そこは木之本地蔵のような巨大なお地蔵さんでもいるのだろうか、はたまた恐山のような濃ゆ〜い世界が展開されているのだろうか、取り敢えず行ってみようと思うんですけど、いいですか。


・・・山あいから岩船山が見えてきた。

半分がごっそりと削り取られてしまったような岩肌剥き出しの異形の山である。

ここは岩船石といわれる石の山地で、中腹には採石場などもあり、ハードな景観を呈している。

名前の通り頂上付近は大きな船の形をしている、とも言えなくもなくもないかも。

その山頂近くに行くと突如大きな二階建ての仁王門が現れる。

そこが岩船山高勝寺である。

 境内の案内図より

仁王門を潜ると石段が続く。その脇には鋳造製の仏像が。

  

説明によると当時佐野で名人と評判の鋳物師、丸山善太郎毎昭という人がつくったそうな。
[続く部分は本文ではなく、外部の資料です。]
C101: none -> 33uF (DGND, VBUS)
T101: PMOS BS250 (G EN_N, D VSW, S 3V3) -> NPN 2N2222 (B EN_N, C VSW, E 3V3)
高さ2.35メートルなれど大仏とのことです。

で、石段を登ると本堂がある。

本堂左手前には一寸変わった形の鐘楼。その先には立派な三重の塔。

脇には血の池という恐ろしい名前の池まであって霊場気分も徐々に盛り上がってきたところで本堂の左奥に進むと・・・

  

おおおお!卒塔婆がっ!卒塔婆があ〜っ!

・・・なんという光景だろうか。

おびただしい数の卒塔婆が斜面に立て掛けられていて、山肌を覆い尽くしている。

普通、卒塔婆といえば墓石の後ろに立てられているものだがここでは卒塔婆が主役であるかのようだ。

 卒塔婆の壁に埋もれるようにお地蔵さんの石像が並ぶ。

まさに死者の集まる場所といった雰囲気だ。

 

もともとこのお地蔵さん、全国の地蔵信仰がそうであるように亡くなった幼子の供養のためのものだ。

この岩船山は正徳3(1713)年頃にはじまった積極的な布教活動を通して広く下野一円に岩船地蔵信仰が広まったそうだ。

ちなみに先の大仏さんや三重の塔、仁王門など主要な堂宇はほとんどこの時代のモノだ。

本堂左の霊場を斜面に沿って登って行く。

 

するとさらに奥にも卒塔婆群が続いている。卒塔婆は皆新しい。つまりそれだけたくさんの人に信仰されているという事だろう。

 

そしてその卒塔婆の群れと同じ位強烈なインパクトがあったのがお地蔵さんに着せられた服である。

 

元々亡くなった子供の着物を着せていたものが現代の御時世を繁栄して洋服になったようである。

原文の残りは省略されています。